Finance: Auditing for a greener future
Wednesday 15 September 1999
The Partnership Report, published at the end of last month, is so named because it sets out to assess the bank's operations from the point of view of such groups as consumers, suppliers and the general community as well as shareholders. For example, it showed that the bank had in its 1997-98 financial year demonstrated its commitment to the environment by reducing its company car fleet by 15 per cent and cutting the number of business miles by 350,000. Customer satisfaction levels were well above 90 per cent for individuals and businesses. But the document also pointed out that, while 45 of the 68 targets covering a range of social, ethical and environmental issues set out in last year's initial report had been achieved and progress made on a further 10, it had failed to achieve 13.

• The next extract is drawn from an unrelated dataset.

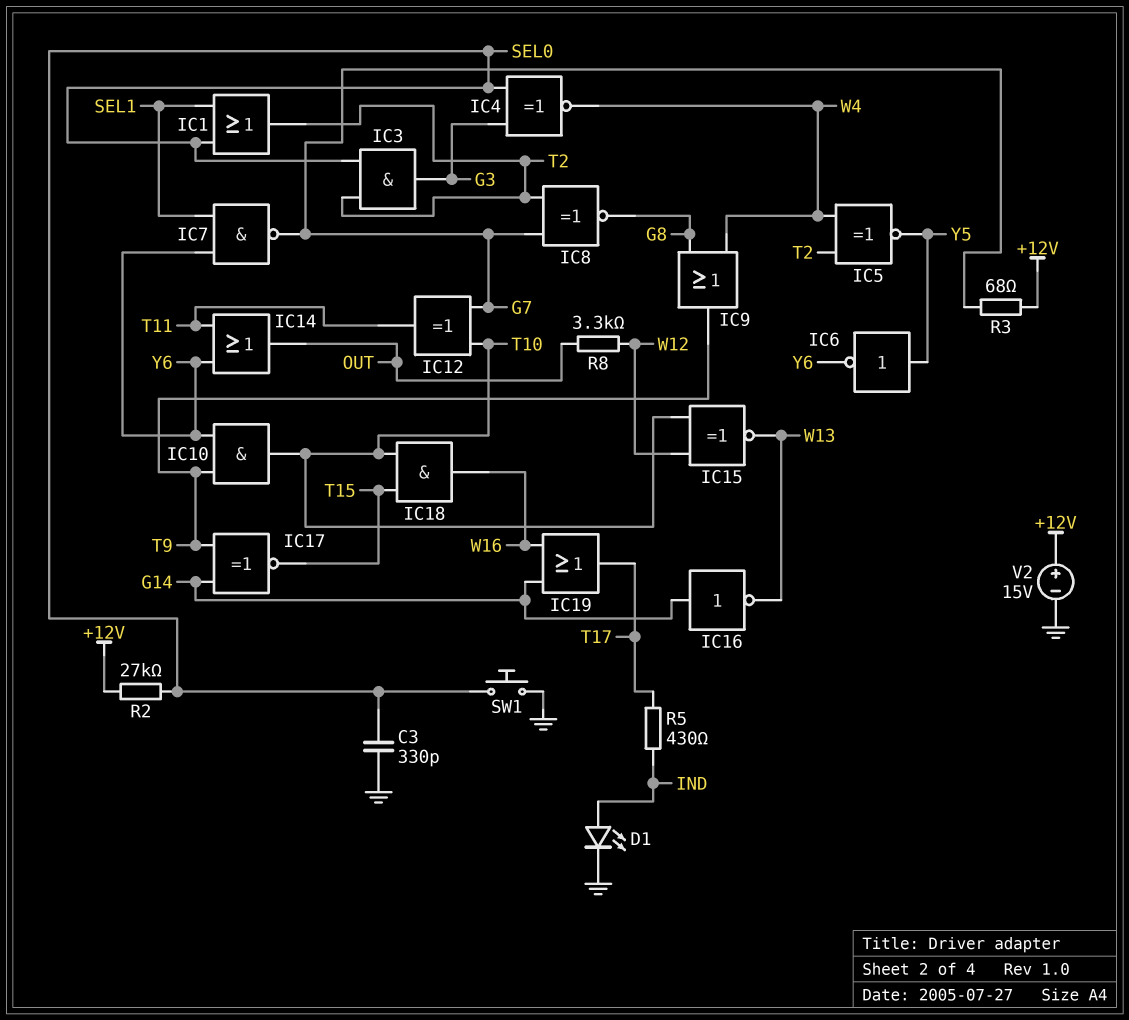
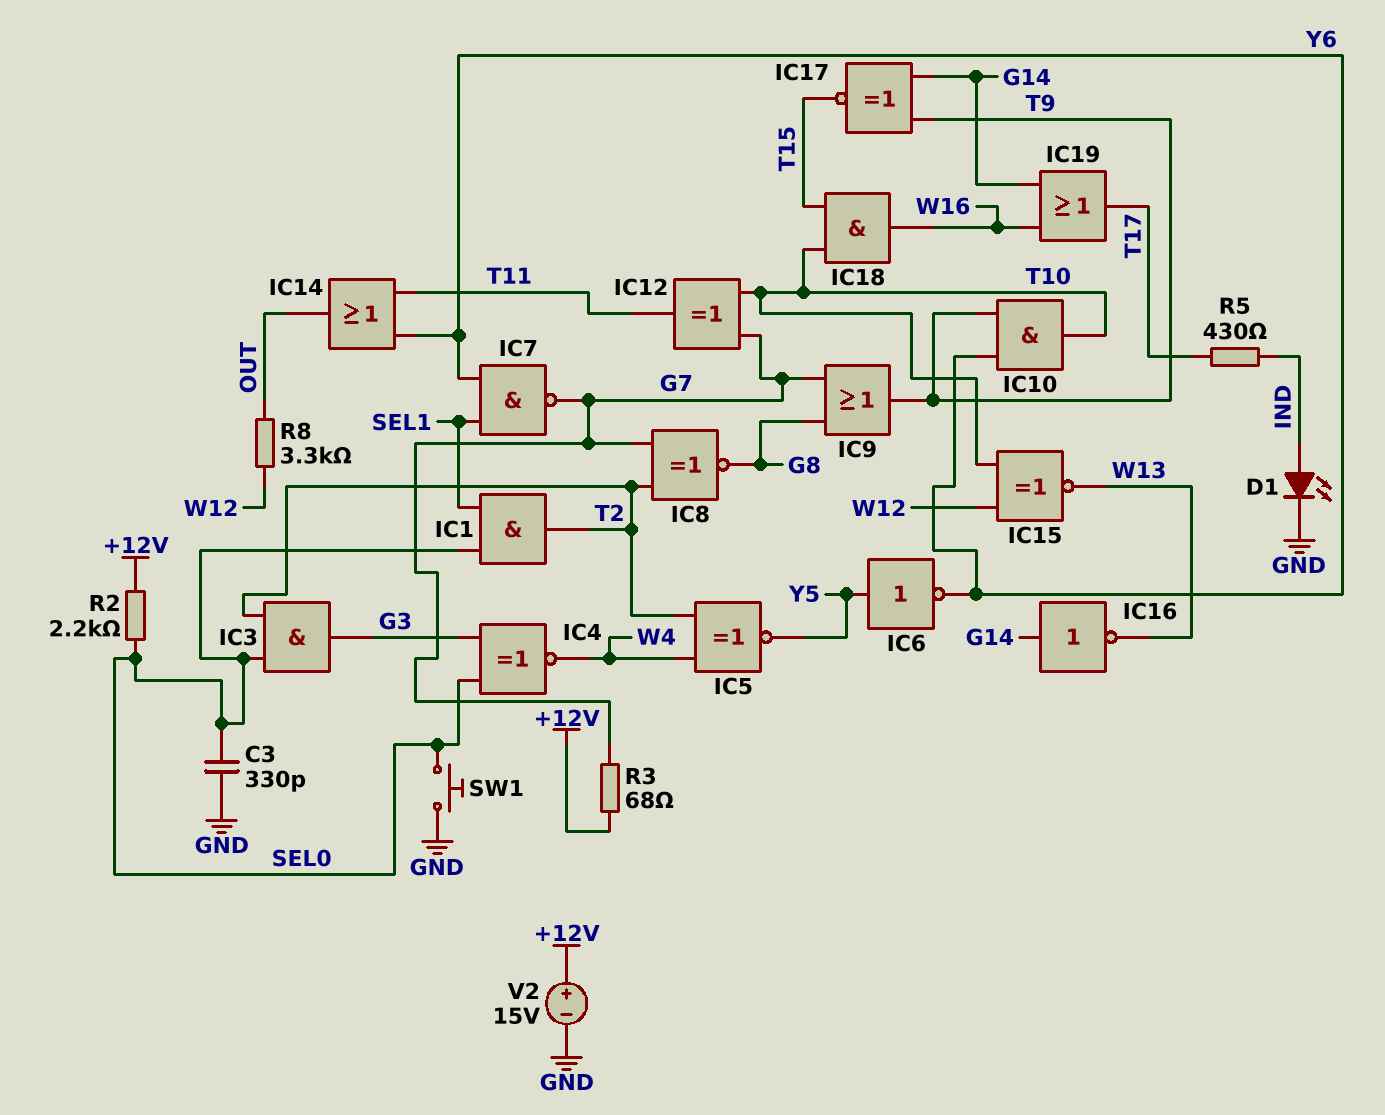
IC1: OR (in SEL0, in SEL1, out T2) -> AND (in SEL0, in SEL1, out T2)
IC9: OR (in G8, in W4, out T9) -> OR (in G7, in G8, out T9)
R2: 27k (+12V, SEL0) -> 2.2k (+12V, SEL0)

In particular it had not delivered on a commitment to produce a policy for encouraging a more diverse workforce. So Mervyn Pedelty, chief executive, declared in the current report that he will take "a personal interest" in ensuring the bank publishes a revised equal opportunities policy by the end of this year.
Simon Williams, the head of corporate affairs, accepts some people would say the organisation is putting itself at a commercial disadvantage by revealing so much. After all, when the cosmetics retailer, The Body Shop, turned social auditing pioneer several years ago, critics worked hard to find evidence of it failing to live up to its ideals. But he says: "This year-on-year review is as important as our financial audit, because it indicates whether our business is sustainable in the long term."
The bank says it is the only major UK company to have undertaken such an exercise for two consecutive years, with independent verification of all data and commentary. Further evidence of a lack of UK interest in this sort of reporting came last week, when the launch of a stock market index based on sustainability saw British companies described as among the worst in the world in terms of commitment to the environment and social issues.
But things are changing. The north-west group, United Utilities, followed the likes of Shell and BP Amoco in producing such a report. For years the Association of Chartered Certified Accountants has encouraged companies to go down this route by presenting annual environmental reporting awards.
Pressure from the Environment minister Michael Meacher for companies to report on social issues has led to predictions that as many as 150 UK companies could produce such reports next year.
Companies in continental Europe, North America and Japan are often much more committed to complementing their financial reports in this way. But all this activity is creating a problem. There are not enough experts qualified to check on company claims in these areas. Nor are all companies judging their performance by the same measures.
Since the Institute of Social and Ethical Accountability was launched four years ago it has tackled these issues. It has devised draft standards - according to which the latest Co-Op report was compiled - which will be formally set out at a conference in Copenhagen in November. One aspect is an attempt to increase the number of people qualified to audit these reports, and Surrey and Glasgow Universities are to be the first institutions to offer the qualification.
The institute's Robert Beckett believes the qualification can develop to the point where many organisations will have internal experts to help them keep abreast of developments through the year, just as they have internal accounts looking at the finances continually rather than waiting for an auditor to check at the end of the year.
"It's not about corporate philanthropy," says Mr Williams. "It's about being good business people. It's a very valuable management tool and puts a magnifying glass on everything we do."